Fifty years to the day after Craig got everything started with a three-inning, five-run appearance that foreshadowed his 46-loss contribution to the Mets’ 231 losses of 1962 and ’63, the Mets dropped a yawn-inducing 4-0 game to the Nationals that inspired a hearkening to one of the oldest baseball jokes of all.

METS BOX SCORE

Question: How do you suppose Roger Craig (15-46, 4.14 ERA in those two years with the Mets) would have done against the Nats yesterday?

Answer: Probably not as well as Manny Acosta, Ramon Ramirez, Miguel Batista and Tim Byrdak. But, in fairness, he IS 82 years old.

“I really don’t remember much about it,” Craig quipped before the game, speaking of the 11-4 decision the Mets dropped to the Cardinals on April 11, 1962 in St. Louis, a game that featured Stan Musial driving in the first-ever run against the Mets with a single, Gil Hodges driving in the Mets’ first run with a solo homer against Larry Jackson, and four Mets pitchers accounting for only one base on balls in a game that took 2:53 to play.

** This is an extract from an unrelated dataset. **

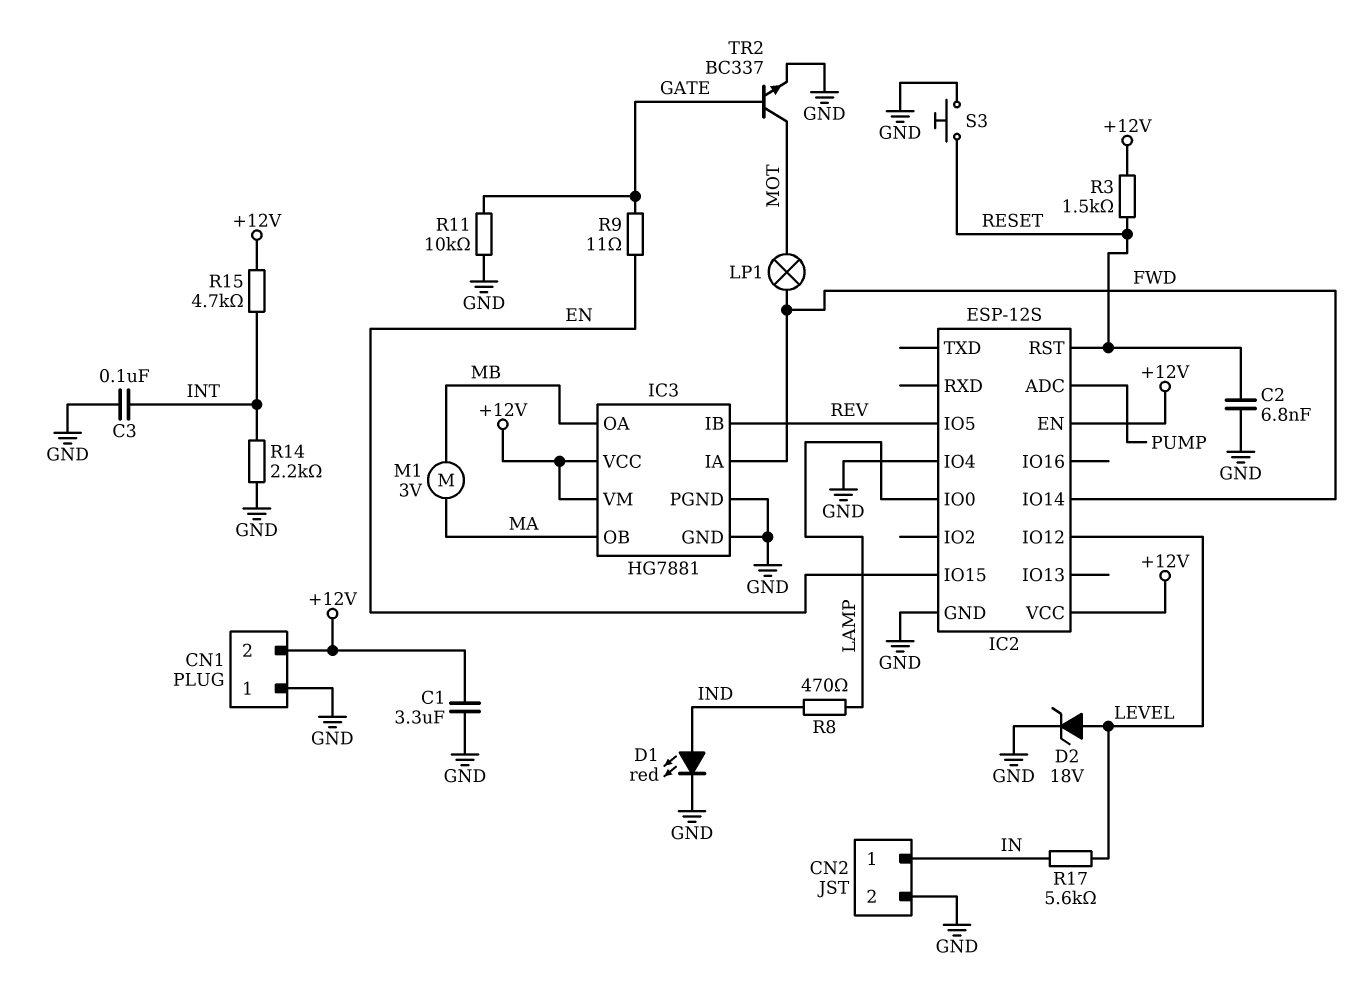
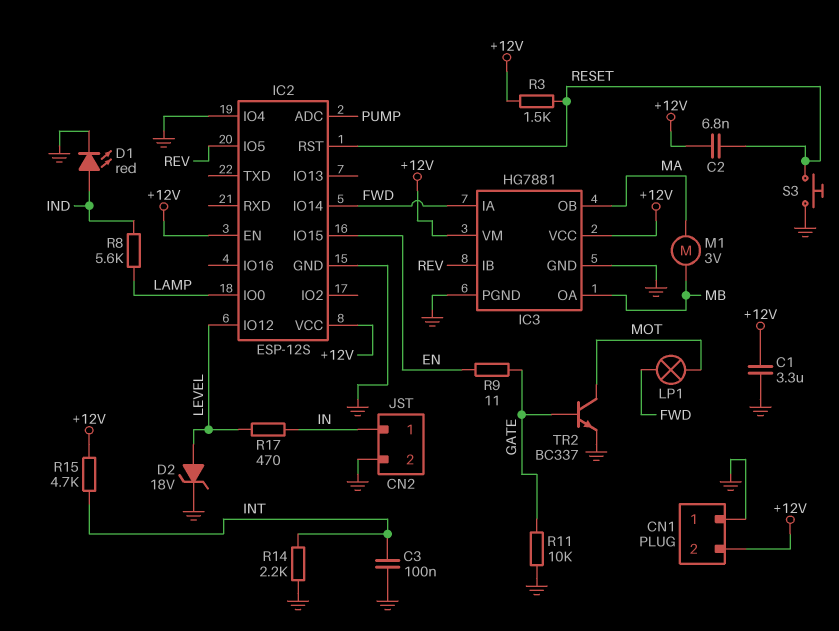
C2: 6.8nF (GND, RESET) -> 6.8nF (+12V, RESET)
R8: 470 (IND, LAMP) -> 5.6k (IND, LAMP)
R17: 5.6k (IN, LEVEL) -> 470 (IN, LEVEL)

“I wonder why? It was only 50 years ago.”

By day’s end, it only seemed like that much time had passed between the Mets’ feel-good 4-0 start and this feel-numb 4-0 loss that took 43 minutes longer to play than the ’62 lid-lifter, mostly because the Mets’ pitchers were allergic to the plate, issuing 10 walks and trying, mightily, to drain the last drops of optimism built by their boffo opening weekend.

“We have to throw strikes,” manager Terry Collins said, using his finest deadpan expression to prove he knew precisely how obvious an observation that was. He took only a smidge off a little bit later when he offered his cure to the Mets’ hitting woes, which not-so-coincidently coincided with the removal of David Wright from the batting order: “We’re taking pitches we can hit. Once in a while we need to swing at some pitches we can hit. We can’t take pitches right down the middle.”

All in all, it wasn’t a terrible game to get yourself ejected from. That’s what Collins did after watching home plate umpire Larry Vanover identify a wide 2-2 pitch from Stephen Strasburg as a corner-hugging strike that dismissed Jason Bay for the last time, even though Collins publicly admitted he felt a little silly debating strikes on a day when his pitchers refused to throw any, while undoubtedly realizing privately that all Vanover did was end Bay’s inevitable misery one pitch early.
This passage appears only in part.